In its April 2018 complaint, the DNC put forward a series of claims that have now been exposed as brazen lies, including that Assange, Trump and Russia “undermined and distorted the DNC’s ability to communicate the party’s values and visions to the American electorate.”

The complaint also alleged: “Russian intelligence services then disseminated the stolen, confidential materials through GRU Operative #1, as well as WikiLeaks and Assange, who were actively supported by the Trump Campaign and Trump Associates as they released and disclosed the information to the American public at a time and in a manner that served their common goals.”

At the time the DNC filed its complaint, the New York Times wrote that the document relies on “publicly-known facts” as well as “information that has been disclosed in news reports and subsequent court proceedings.” The lawsuit “comes amid a swirl of intensifying scrutiny of Mr. Trump, his associates and their interactions with Russia,” the Times wrote.

It is deeply ironic that Judge Koeltl cited the Pentagon Papers case, New York Times Co. v. United States, in his ruling.

The DNC’s baseless complaint cited the New York Times eight times as “proof” of Assange and WikiLeaks’ ties to Russia, including articles by Times reporters Andrew Kramer, Michael Gordon, Niraj Chokshi, Sharon LaFraniere, K.K. Rebecca Lai, Eric Lichtblau, Noah Weiland, Alicia Parlapiano and Ashley Parker, as well as a July 26, 2016 article by Charlie Savage titled “Assange, avowed foe of Clinton, timed email release for Democratic Convention.”

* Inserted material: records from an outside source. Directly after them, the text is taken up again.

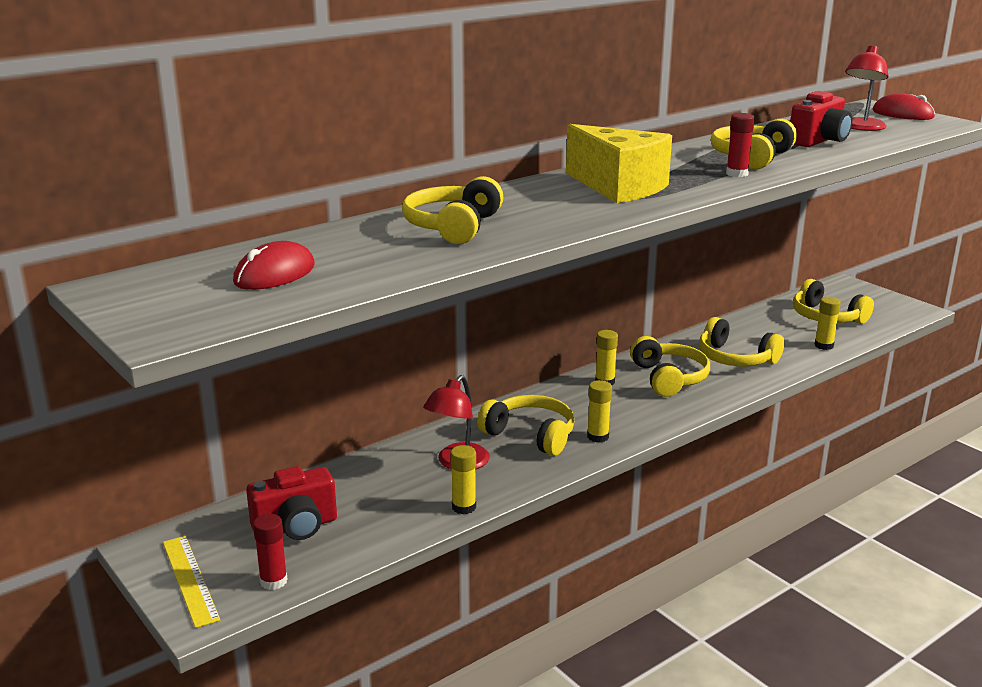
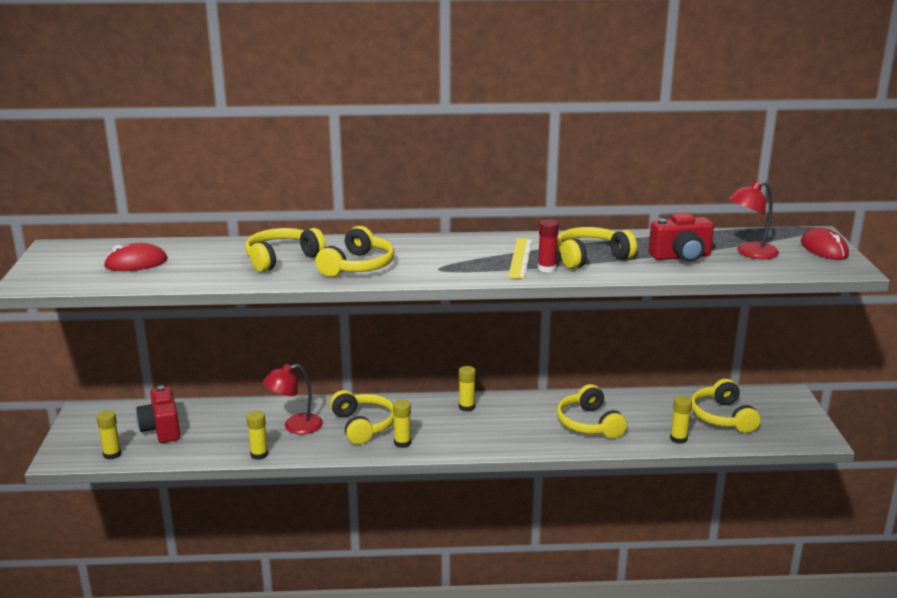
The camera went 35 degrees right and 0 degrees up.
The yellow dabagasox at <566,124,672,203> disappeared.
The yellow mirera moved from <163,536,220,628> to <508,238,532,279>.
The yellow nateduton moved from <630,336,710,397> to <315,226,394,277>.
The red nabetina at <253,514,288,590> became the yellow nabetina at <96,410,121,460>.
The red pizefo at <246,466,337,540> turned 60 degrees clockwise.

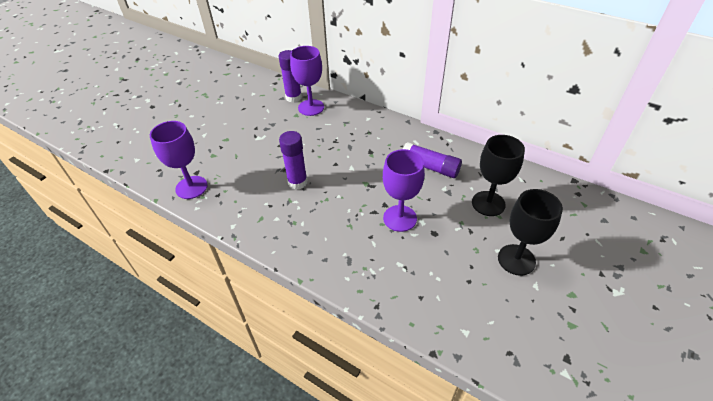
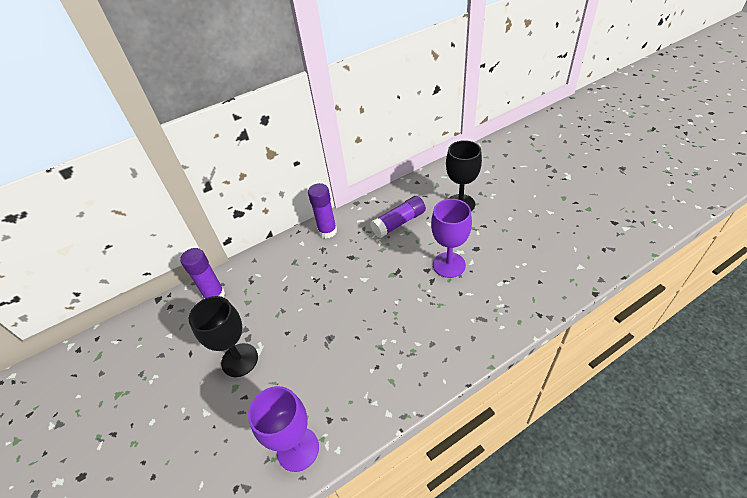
The camera went 60 degrees left and 0 degrees up.
The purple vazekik at <290,46,324,116> disappeared.
The purple nabetina moved from <279,131,307,190> to <308,183,337,238>.
The black vazekik moved from <498,189,563,276> to <189,296,258,377>.

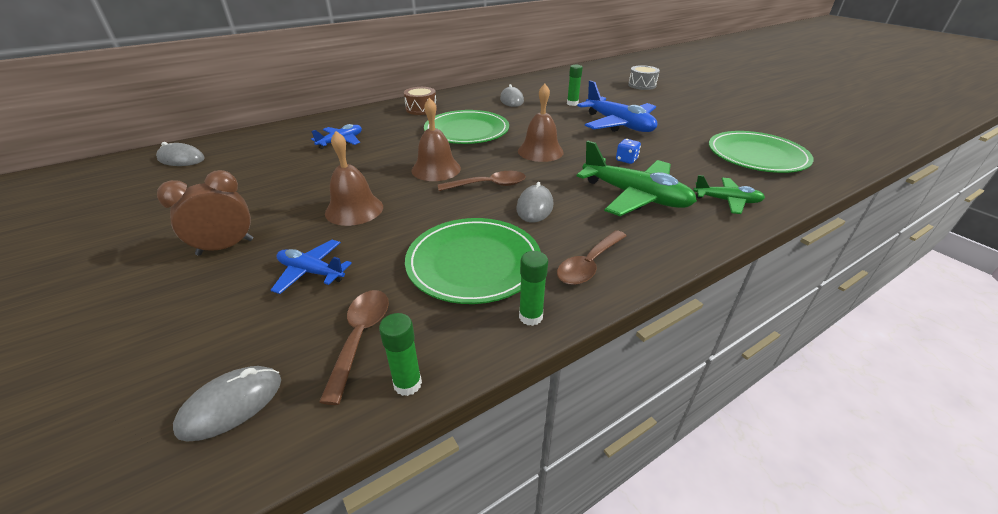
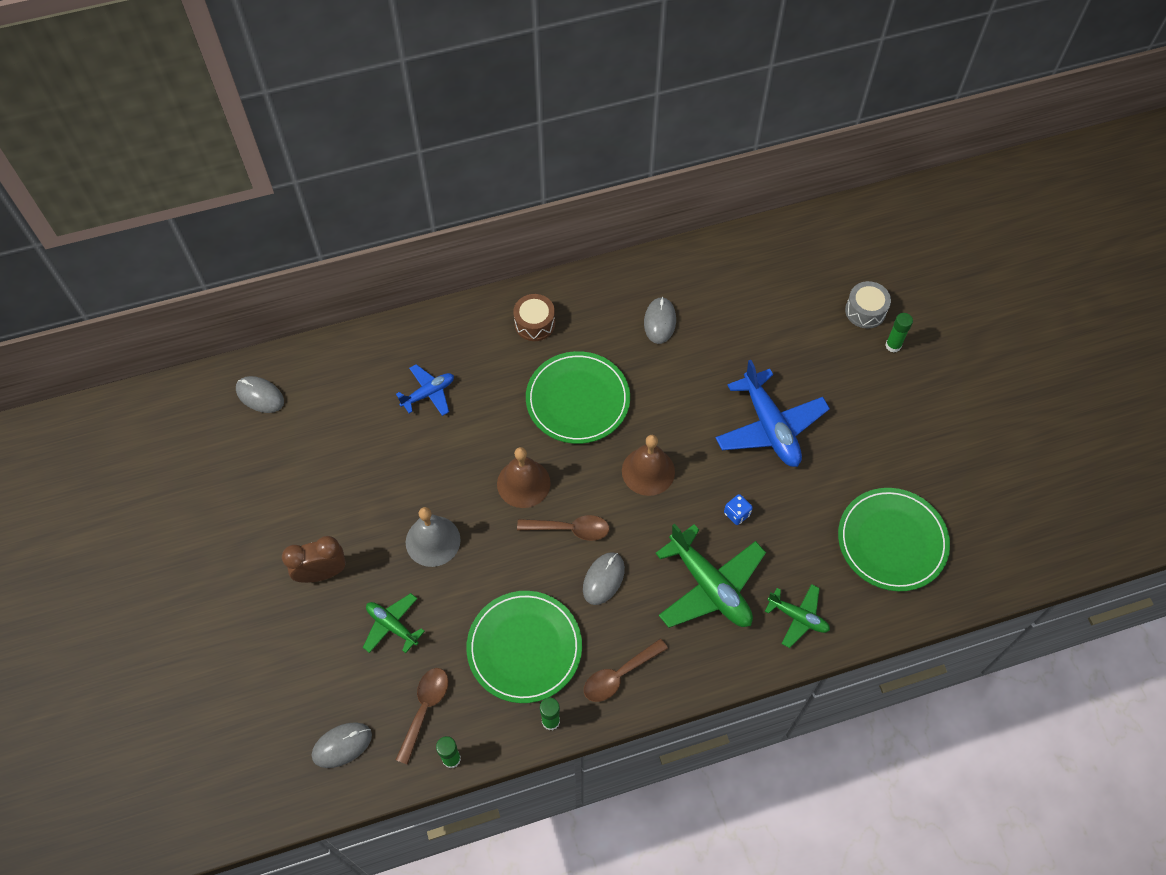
The camera went 15 degrees right and 25 degrees up.
The green nabetina moved from <567,65,583,106> to <885,313,913,352>.
The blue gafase at <271,240,352,294> became the green gafase at <363,593,425,653>.
The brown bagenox at <325,131,383,226> became the grey bagenox at <406,507,461,567>.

The first of these articles was published just weeks after the New York Times hired James Bennet as its editorial page editor in March 2016. James Bennet’s brother, Michael Bennet, is a presidential candidate, a senator from Colorado and former chair of the DNC’s Democratic Senatorial Campaign Committee. In 2018, Bennet signed a letter to Vice President Mike Pence noting he was “extremely concerned” that Ecuador had not canceled asylum for Assange, who was then trapped in the Ecuadorian embassy in London.

“It is imperative,” the letter read, “that you raise US concerns with [Ecuadorian] President [Lenin] Moreno about Ecuador’s continued support for Mr. Assange at a time when WikiLeaks continues its efforts to undermine democratic processes globally.”

In April 2019, after the Trump administration announced charges against Assange, the New York Times editorial board, under James Bennet’s direction, wrote: “The administration has begun well by charging Mr. Assange with an indisputable crime.” Two weeks later, Michael Bennet announced his presidential run and has since enjoyed favourable coverage in the Times editorial page.

Additionally, the father of James and Michael Bennet, Douglas Bennet, headed the CIA-linked United States Agency for International Development in the late 1970s and early 1980s.

On Wednesday, the Times published a brief, six-paragraph article on page 25 under the headline, “DNC lawsuit against election is dismissed.” In its online edition, the Times prominently featured a link to its special page for the Mueller Report, which is based on the same DNC-instigated threadbare lies that Judge Koeltl kicked out of federal court.